In at least six police departments, according to OVD-Info, men who were arrested at anti-mobilisation protests were issued with summonses to the local military registration and enlistment office.

In Grozny, Chechnya, the sons of women detained at an anti-mobilisation rally were reportedly coerced into joining the army. The police threatened to harm their detained mothers otherwise, according to the dissident 1ADAT Telegram channel.

About 130 women had been detained at the 21 September women’s protest.

According to OVD-Info, the police have been arresting women wearing black clothes, because the Feminist Anti-War Resistance has been calling on women to wear black on the anti-mobilisation protests.

In general, protesters have been charged with discrediting the Russian army, disobeying the police, and violating the law on rallies, leading to fines in most cases.

Phones and passports have often been confiscated, or passport information has been copied. Journalists have often been arrested at the protests, just as in Makhachkala – four were arrested in Yekaterinburg, for example.

Fake news

Back in August, dozens of people were prosecuted for an offence only created in March, which bans the spreading of ‘knowingly false information’ about the Russian military or Russian government actions abroad (article 207.3 of the criminal code).

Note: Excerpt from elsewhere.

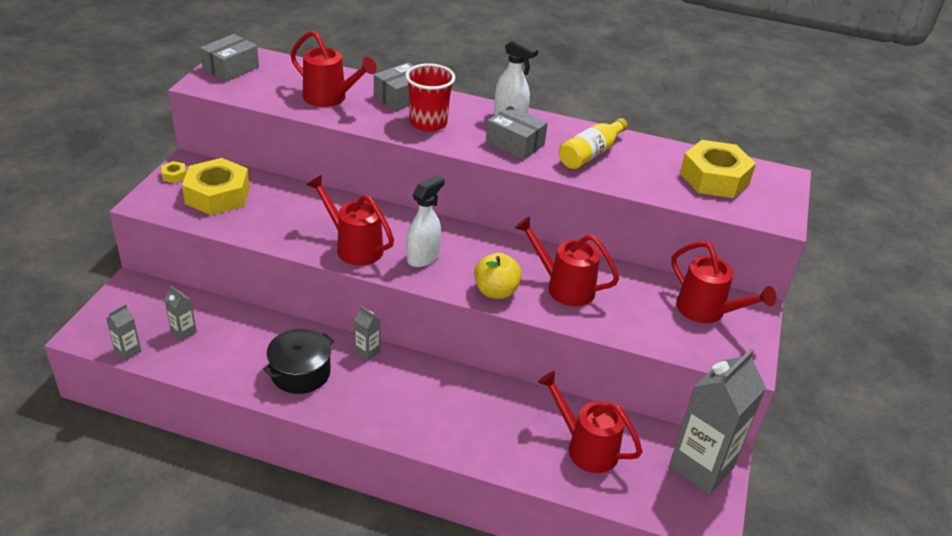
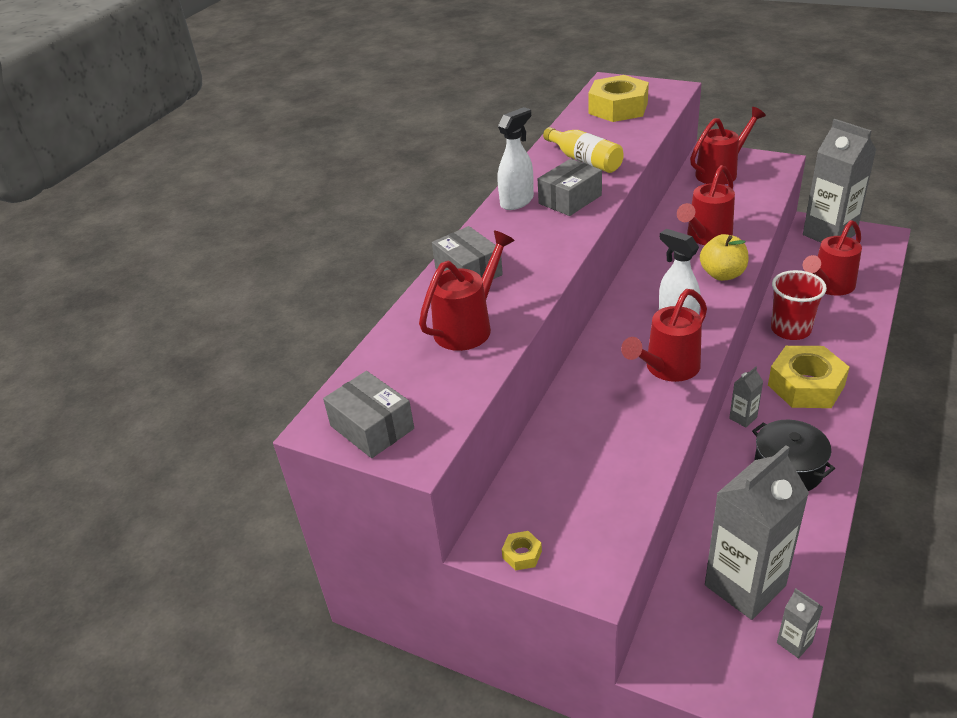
camera: 75 degrees left, 0 degrees up
(183, 332) = (745, 585): grey carton -> grey carton, size x2.41
(218, 195) = (570, 499): yellow nut -> yellow nut (805, 385)
(428, 123) = (529, 252): red cup -> red cup (790, 329)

Two men were punished by the courts for what they’d written on social media. Anton Shamonov, from Tyumen in Siberia, was sentenced to six months of corrective labour. Dr Yevgeny Zolotov, an infectious disease specialist from Sochin in southern Russia, was fined three million rubles.

Back in July, a Moscow court sentenced a city councillor, Aleksey Gorinov, to seven years in a penal colony for the same ‘fake news’ crime. This was the first prison sentence under the new offence.

Gorinov had made a speech in a council meeting on 15 March calling the ‘special military operation’ in Ukraine a ‘war’, and talking about dead Ukrainian children.

In August, OVD-Info reported that, despite being ill for several weeks, Gorinov was not being given medical attention in detention.

In his last words to the court before being taken to prison, Gorinov said: ‘I am convinced that this war is the fastest route to dehumanisation, when the line between good and evil is blurred. War is always violence and blood, torn bodies and severed limbs. It is always death. I do not accept this and reject it.’

Solo anti-war protests

On 26 September, Anastasia Kuznetsova was detained for standing in the centre of Moscow with a placard that just said: ‘graveyard’.

Solo protests had been continuing before the mobilisation announcement. For example, on 10 September, Makar Agaskin was arrested (and later charged with a COVID-19 offence), for standing in Palace Square, St Petersburg, holding up a placard that said: ‘For every ***in [Putin] there is a Gorbachev’.

OVD-Info say that COVID-19 regulations are often used against solo protesters.